The bad thing is that other threads then blocked in stack like this:
"DataXceiver for client unix:/home/work/app/hdfs/c3prc-micloud/datanode/dn_socket [Waiting for operation #1]" daemon prio=10 tid=0x00007f0c9c086d90 nid=0x8fc3 waiting on condition [0x00007f09b9856000] java.lang.Thread.State: WAITING (parking) at sun.misc.Unsafe.park(Native Method) - parking to wait for <0x00000007b0174808> (a java.util.concurrent.locks.AbstractQueuedSynchronizer$ConditionObject) at java.util.concurrent.locks.LockSupport.park(LockSupport.java:156) at java.util.concurrent.locks.AbstractQueuedSynchronizer$ConditionObject.await(AbstractQueuedSynchronizer.java:1987) at org.apache.hadoop.net.unix.DomainSocketWatcher.add(DomainSocketWatcher.java:323) at org.apache.hadoop.hdfs.server.datanode.ShortCircuitRegistry.createNewMemorySegment(ShortCircuitRegistry.java:322) at org.apache.hadoop.hdfs.server.datanode.DataXceiver.requestShortCircuitShm(DataXceiver.java:403) at org.apache.hadoop.hdfs.protocol.datatransfer.Receiver.opRequestShortCircuitShm(Receiver.java:214) at org.apache.hadoop.hdfs.protocol.datatransfer.Receiver.processOp(Receiver.java:95) at org.apache.hadoop.hdfs.server.datanode.DataXceiver.run(DataXceiver.java:235) at java.lang.Thread.run(Thread.java:662)

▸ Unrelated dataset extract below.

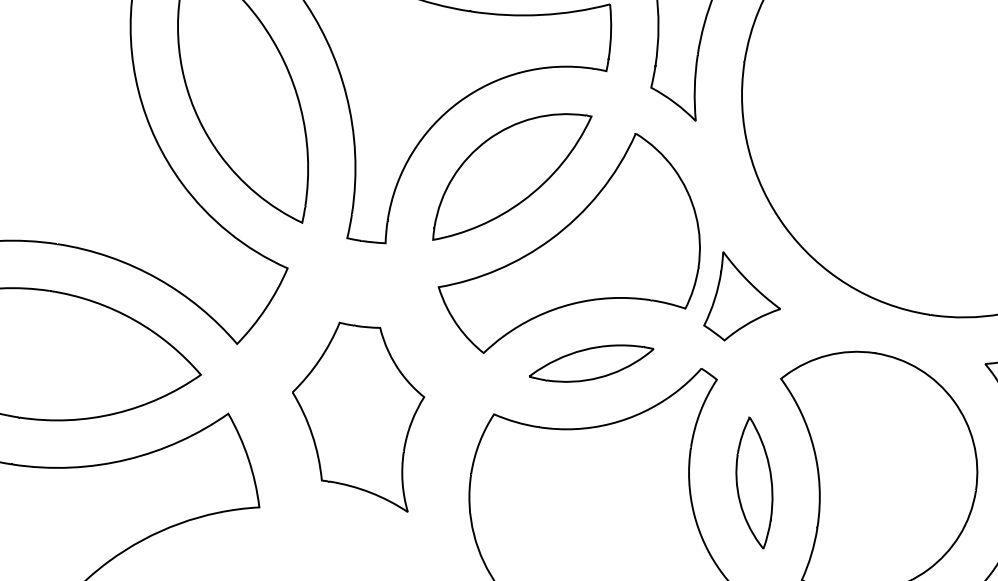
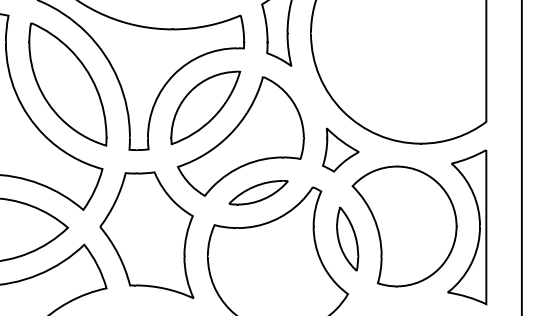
part: (744, 298) -> (340, 149), moved
part: (355, 414) -> (146, 235), size x1.43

IMO, we should exit the DN so that the users can know that something go wrong and fix it.
Attachments
Attachments
- HDFS-8429-001.patch
- 3 kB
- zhouyingchao
- HDFS-8429-002.patch
- 5 kB
- zhouyingchao
- HDFS-8429-003.patch
- 6 kB
- zhouyingchao
Activity
It's very surprising that you managed to run out of memory there. The number of readable file descriptors is unlikely to be more than a few thousand at most, and therefore you failed to allocate a < 4kb memory region. Either that, or you somehow got a very large number of readable file descriptors all at once for some reason. We could cache this memory to avoid doing repeated malloc/free cycles, but I am surprised that this is an issue. I suspect that even if this is fixed, you will have many other unrelated issues that will make the system unusable if memory is truly exhausted.
JNIEXPORT jobject JNICALL Java_org_apache_hadoop_net_unix_DomainSocketWatcher_00024FdSet_getAndClearReadableFds( JNIEnv *env, jobject obj) { ... done: free(carr); if (jthr) { (*env)->DeleteLocalRef(env, jarr); jarr = NULL; } return jarr; }
This should be calling (*env)->Throw(env, jthr)
Colin, thank you for the great comments. In this case, I think the bottom line is that the death of the watcher thread should not block other threads and the client side should be indicated to fall through to other ways as quick as possible.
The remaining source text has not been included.